It rained this week in my hometown, Portland. Cooler now, leaves reddening, a change in the air. And a change in the movie-house. Summer’s over: The kids are back in school, the screen parade of teenagers with attitude and those tedious comedies about losers outta control have let up, for now. Good. As adults our fantasies are different, perhaps more character-driven. Mine are. That’s why it’s great seeing The Town arrive. It marks the follow up to Ben Affleck’s remarkable directorial debut in “Gone Baby Gone.” Flawed people, extreme actions and Boston seen with an eye for the small, telling details. Here we have vivid stories, similiar in texture if not in details, and the writing / directing touch of Ben Affleck. That’s our Smack. Is it enough to forgive and forget Gigli?
In a normal world – even the Charlestown section of Boston – Doug MacRay (Ben Affleck) might never meet Claire Keesey (Rebecca Hall), except his mask-wearing crime crew robs the bank where Claire works. The robbers take her hostage but release her unharmed, only Claire now carries Doug’s heart and doesn’t know he’s one of her captors. At least not yet. You just know this won’t resolve simply. This is bleak real estate where only the rough survive, and sometimes they don’t. One character says of MacRay’s runaway mother: “If there’s a heaven, son, she ain’t in it.” Charlestown is a purgatory on Earth, where a driven FBI agent (Jon Hamm from Mad Men) wages an uphill battle to keep the scales balanced. Others (Jeremy Renner, Chris Cooper, Pete Postlethwaite, Blake Lively) have no such concern. For them there are no moral answers. They don’t even acknowledge the questions. In this landscape, bullets fly, people die and a small lesson emerges that love changes people. Ben Affleck serves triple duty: As actor, director and writer in a script he adapted with with Peter Craig and Aaron Stockard from a novel written by Chuck Hogan.
The Defending Champion
Gone Baby Gone begins in high gear: The search is on for Amanda McCready. Someone snatched the four year old from her South Boston home while her mom Helene is out of the house. Helene McCready (Amy Ryan) is nobody’s idea of Mother of the Year: A drug-abusing cokehead drunk whose foul mouth would make a sailor faint. Her relatives hire private investigators Patrick Kenzie and Angie Gennaro (Casey Affleck and Michelle Monaghan) to gain information from people “who don’t talk to the police.” From these tough locals living on the margins they learn nothing is what it seems — not the police or their street contacts playing the angles. Police officials (Morgan Freeman and Ed Harris) have their own agenda and manipulate Patrick to tie up a few messy loose ends. The body count rises. It leads to an astonishing discovery that raises serious questions about right and wrong and the consequences of our actions. This exchange between Affleck and Harris’ characters frames the issues well:
- Kenzie (Affleck): “…Murder’s a sin..”
- Brussant (Harris): “It depends who you do it to. You gotta take a side. You molest a child.. you beat a child.. you’re not on my side. You see me coming you better run — because I’m gonna lay you the fuck down. Easy.”

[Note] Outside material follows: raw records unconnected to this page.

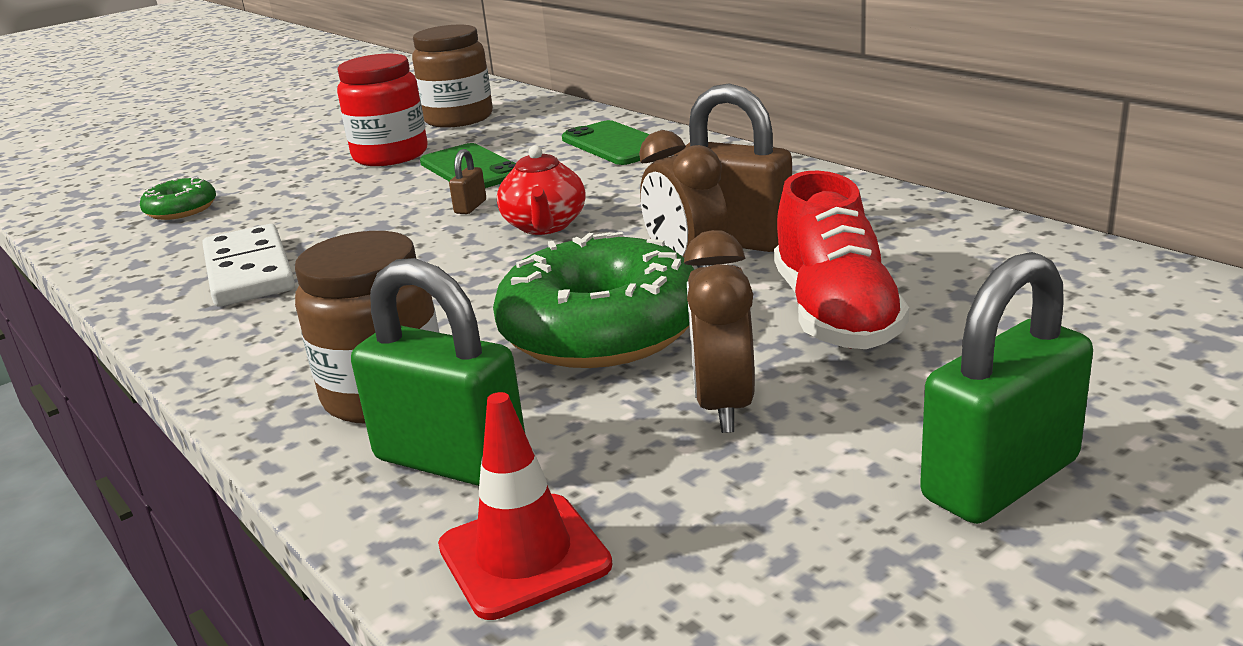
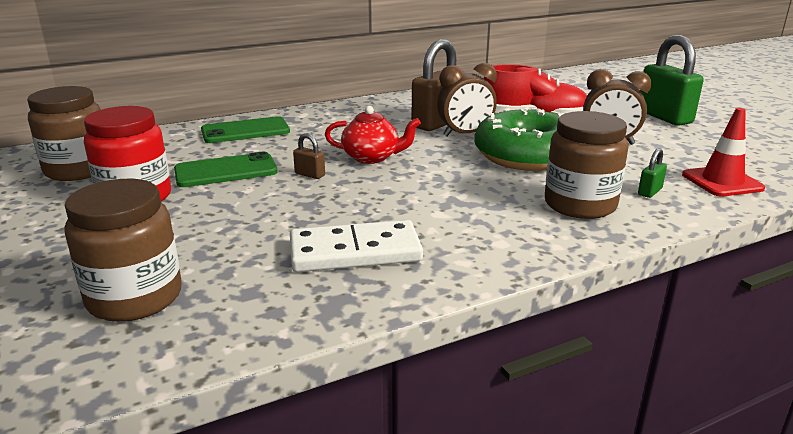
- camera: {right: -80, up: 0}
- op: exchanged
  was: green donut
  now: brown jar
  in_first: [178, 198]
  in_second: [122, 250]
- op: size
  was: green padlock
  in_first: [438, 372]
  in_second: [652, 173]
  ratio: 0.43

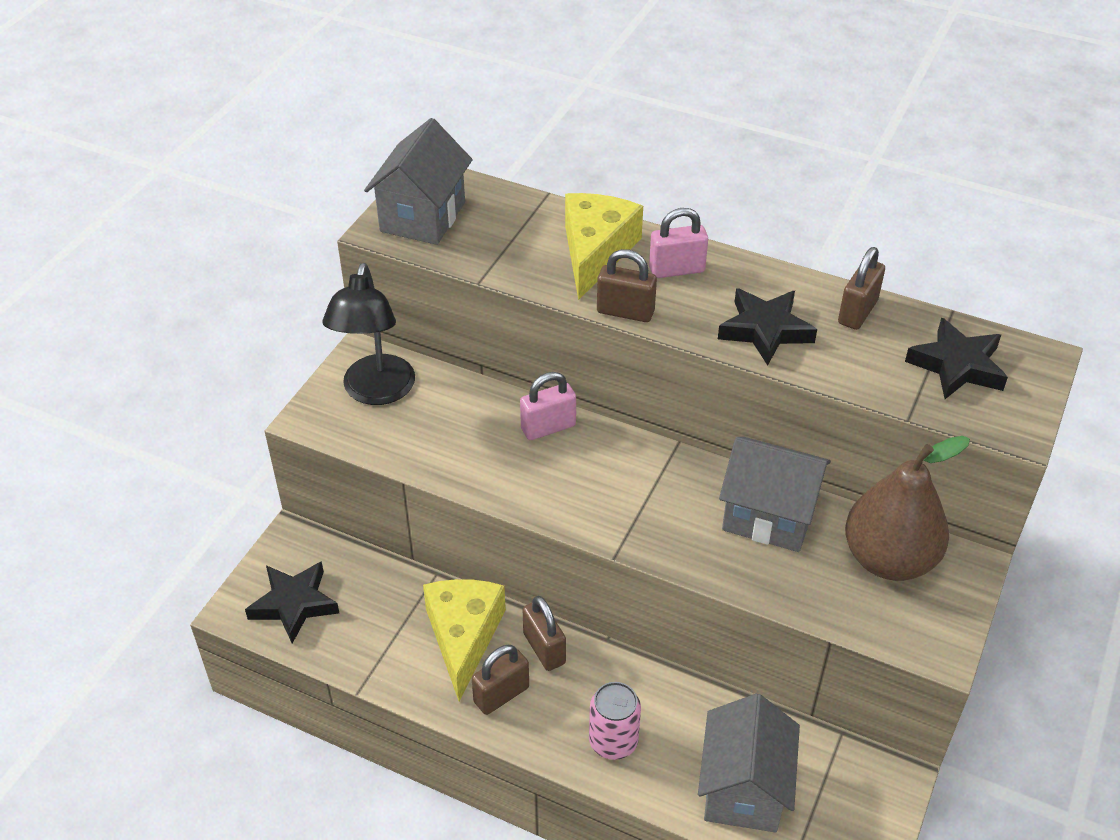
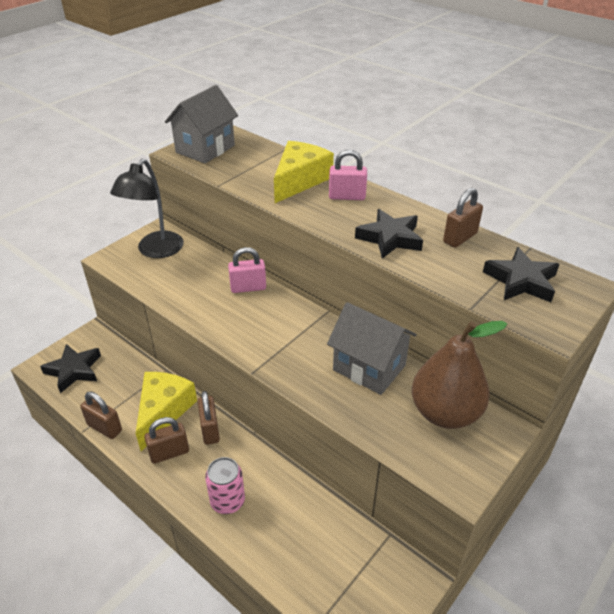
- camera: {right: 15, up: -5}
- op: relocated
  was: brown padlock
  in_first: [627, 285]
  in_second: [101, 415]
- op: missing
  was: grey house
  in_first: [749, 763]

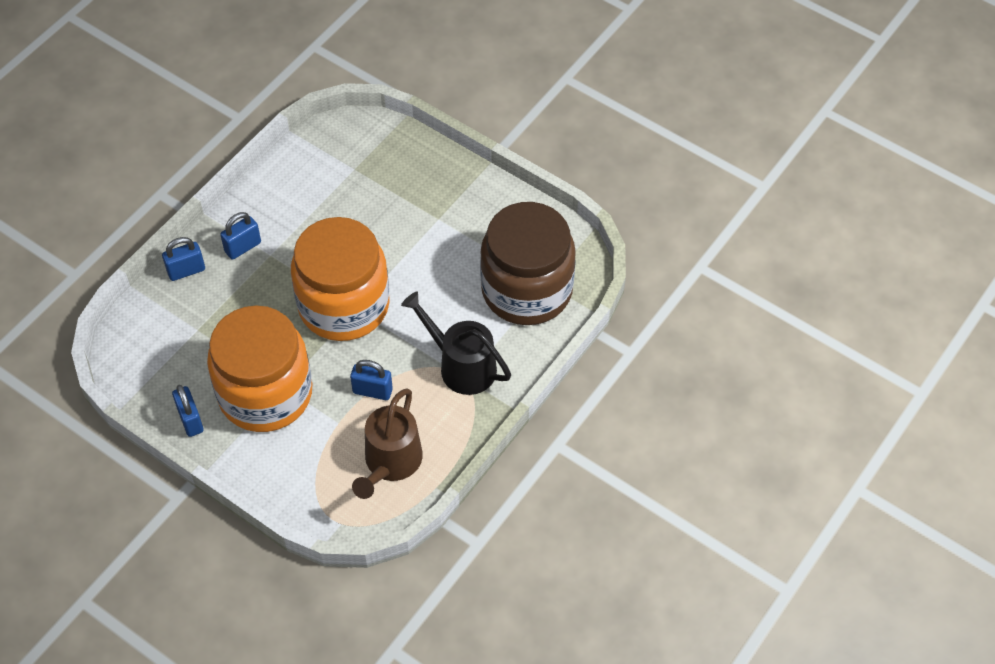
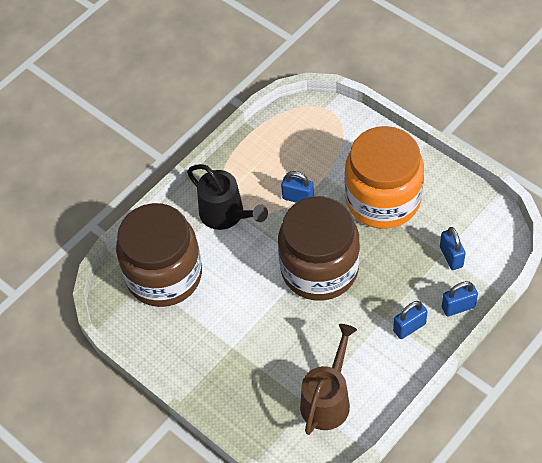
- camera: {right: -170, up: 0}
- op: colour
  was: orange jar
  now: brown jar
  in_first: [340, 279]
  in_second: [319, 248]
- op: relocated
  was: brown watering can
  in_first: [387, 443]
  in_second: [328, 379]
- op: relocated
  was: blue padlock
  in_first: [188, 411]
  in_second: [453, 248]

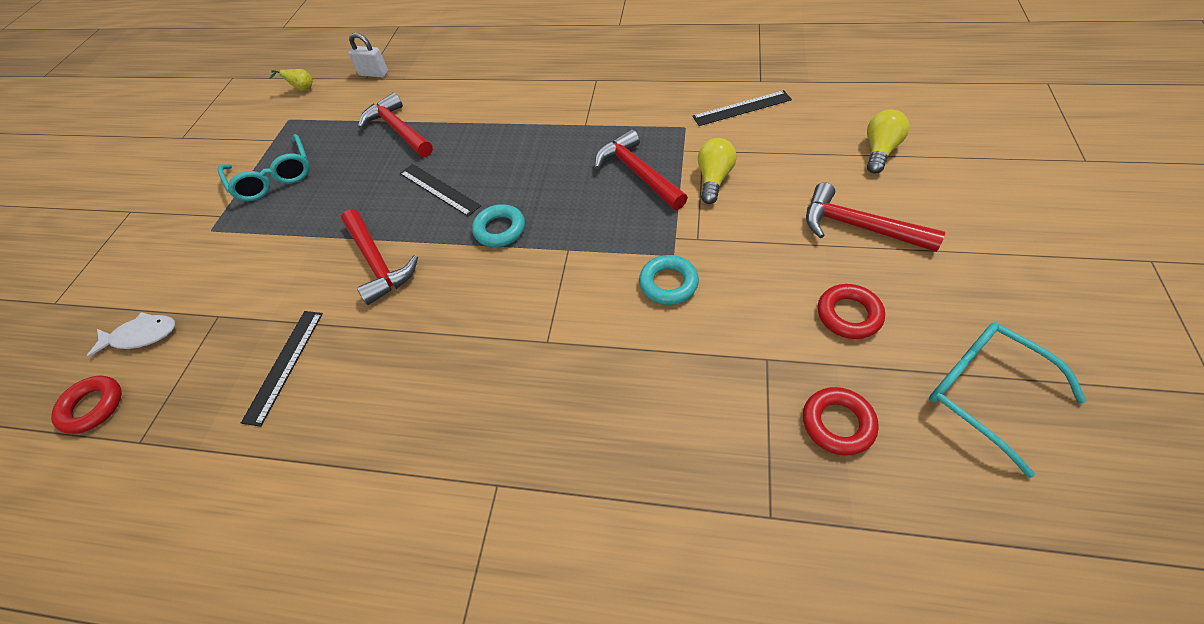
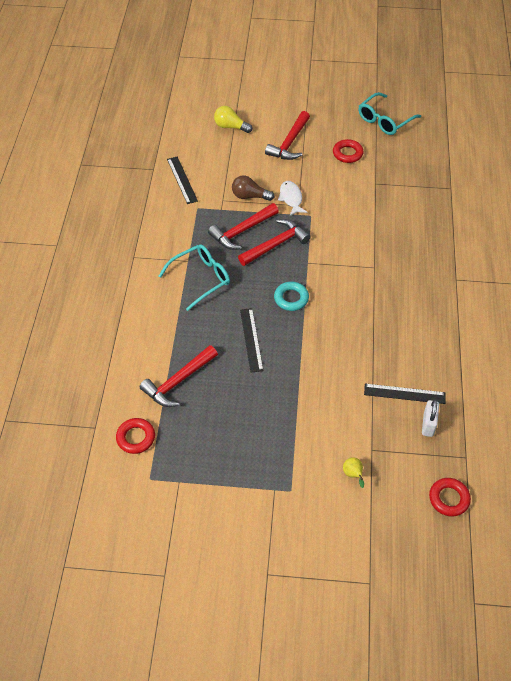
- camera: {right: -100, up: 0}
- op: relocated
  was: red ring
  in_first: [841, 421]
  in_second: [135, 436]
- op: relocated
  was: turquoise glasses
  in_first: [264, 167]
  in_second: [194, 277]
- op: colour
  was: yellow light bulb
  now: brown light bulb
  in_first: [717, 171]
  in_second: [253, 188]
- op: relocated
  was: red hammer
  in_first: [379, 257]
  in_second: [274, 242]
- op: spun
  was: black ruler
  in_first: [440, 190]
  in_second: [252, 340]
  clockwise: -45
- op: relocated
  was: white fish
  in_first: [131, 334]
  in_second: [292, 198]
- op: relocated
  was: yellow pear
  in_first: [291, 80]
  in_second: [353, 472]
- op: relocated
  was: white padlock
  in_first: [368, 55]
  in_second: [430, 418]
- op: missing
  was: turquoise ring
  in_first: [669, 280]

Ben Affleck made his directorial debut with a script he and Aaron Stockard wrote from Dennis Lehane’s 1998 novel Gone Baby Gone.
Just as John Ford became associated with Westerns, Ben Affleck may become the film maker of Boston. He is pitch-perfect in rendering the sounds and look and the people of his hometown. Add a compelling story (Town has one) and what a cast: Town features superior talents in Chris Cooper and Pete Posthleswaite who spend too little time on screen. If Mad Men didn’t already make John Hamm a star, this film would. As strongly as they perform, they play support to Affleck and Rebecca Hall. They are perfectly cast for one another and you don’t really mind the unlikely nature of their connection. Gone Baby Gone also develops a credible sense of place: You feel the tired desperation in Boston neighborhoods like Dorchester and Roxbury. You want to wash off the grime and scent of stale beer from Murphy’s Law Tavern. Ben Affleck knows his hometown well and assembles a superior cast, beginning with his brother Casey. He is remarkable for his restraint and attitude. Amy Ryan rightly earned an Oscar nomination as Katie’s feral mother, Helene McCready. They are so effective they nearly overwhelm strong performances from Harris, Freeman, Monaghan and Amy Madigan. The use of local residents gives Gone Baby Gone a tone of authenticity you won’t find at Central Casting. One of them, Jill Quigg, a non-actor, delivers a ferocious performance as Helene’s pal, Dottie. Finally, two movies worth your time.
I like Gone Baby Gone even more three years later. Hang onto it. If Ben Affleck continues making films this textured and riveting you’ll regard him the way we now see Clint Eastwood: As a film artist working at the highest level of achievement. Our winner, The Town, does not alter that emerging picture. This film is superbly-acted, sharply directed and is comparable to recent “heist” movies in name only. It’s much better. Hey, blame it on the change of season, and Ben — All is forgiven.